Running is the exercise of choice for many women. It can help you maintain a healthy body weight, since you burn an average of 100 calories for each mile you run, Elizabeth McLeod Sadler writes for Vanderbilt University's psychology department. It also strengthens your heart, improves lung function and lowers blood pressure. If you become pregnant, you might worry that continuing to run will harm your baby or even cause a miscarriage. Fortunately, you might not have to give up running to have a successful pregnancy.
Exercise and Pregnancy
Exercising for at least 30 minutes a day offers a number of benefits during pregnancy, according to the American Congress of Obstetricians and Gynecologists. It can improve your sleep, help prevent gestational diabetes and reduce some common discomforts of pregnancy, such as constipation, back pain and bloating. Running -- if done in moderation -- can be a safe exercise during pregnancy as long as you were a runner before becoming pregnant and discuss the safety of running with your doctor.
Running and Pregnancy
You may need to modify your routine -- even if you ran regularly prior to becoming pregnant -- to prevent injury to yourself or your baby.
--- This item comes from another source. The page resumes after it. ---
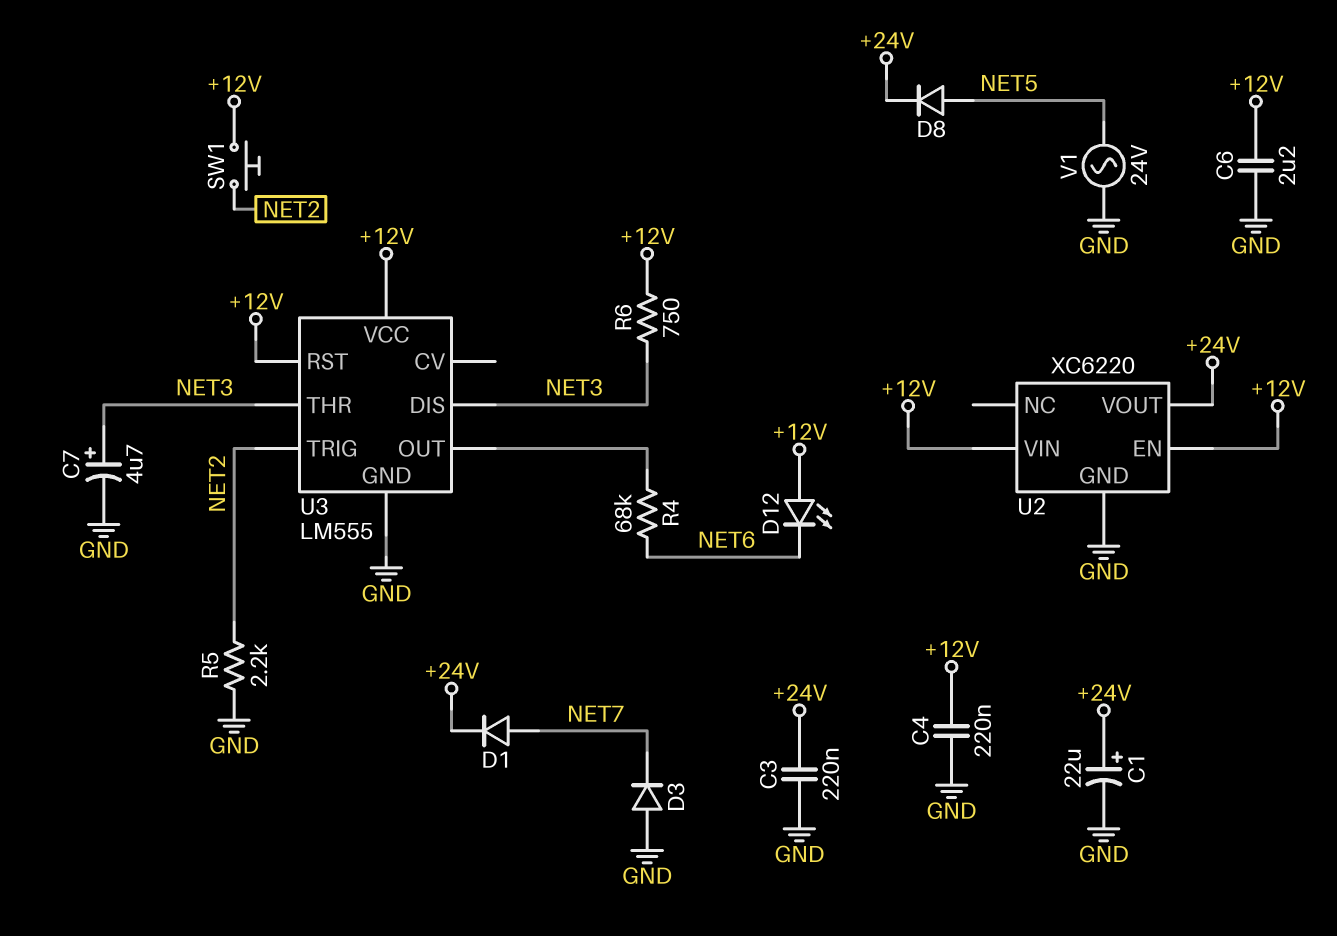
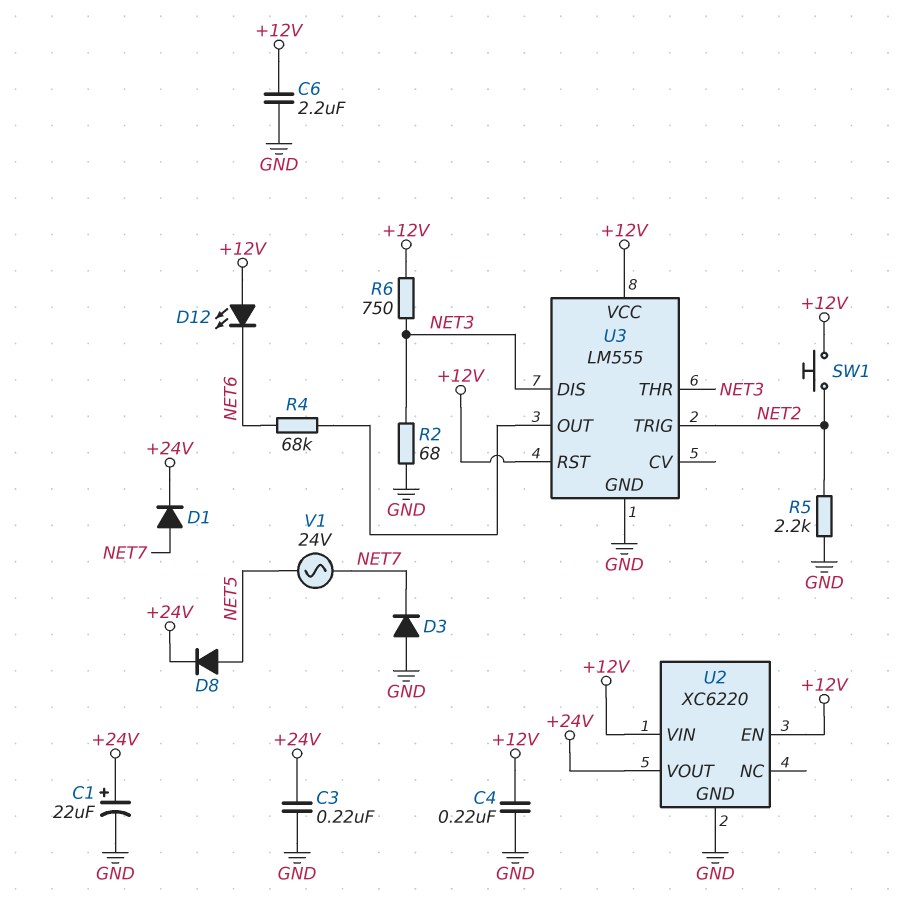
C7: 4.7uF (plus NET3, minus GND) -> none
R2: none -> 68 (GND, NET3)
V1: AC 24V (GND, NET5) -> AC 24V (NET5, NET7)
Since your joints loosen and your center of gravity shifts during pregnancy, run on flat pavement or a track to lower your risk of falling. Listen to your body, particularly during the third trimester. Don't run if you feel too tired and slow your pace to a fast walk toward the end of your pregnancy. Stop running before you become breathless or exhausted. Pushing yourself too hard may reduce the amount of oxygen your baby receives.
Even if you follow the precautions for running during pregnancy, some evidence exists that running during pregnancy could increase your miscarriage risk. Study results published in 2007 in the "British Journal of Obstetrics and Gynaecology" found an association between high-impact exercise -- including running -- in early pregnancy and miscarriage. Engaging in high-impact exercise between 75 and 269 minutes per week resulted in a hazard rate for miscarriage of up to 4.7 times that of women who didn't exercise. The greatest miscarriage risk occurred before 14 weeks, and the association disappeared after 18 weeks. Women who exercised more than 7 hours a week had 3.7 times the risk of miscarriage as women who didn't exercise. However, the study's researchers admit that asking women to recall their exercise habits might have reduced the accuracy of their findings. They also pointed out that more research was needed before women should be discouraged from exercising in early pregnancy.
Stop running immediately and contact your doctor if you notice warning signs that can indicate a serious problem for you or your baby. Difficulty breathing, a headache, chest pain, dizziness, or pain or swelling in your calf muscle suggest you are pushing yourself too hard. Vaginal bleeding, leaking fluid from the vagina, contractions -- which can signal preterm labor -- or a decrease in fetal movement may indicate a threat to your pregnancy.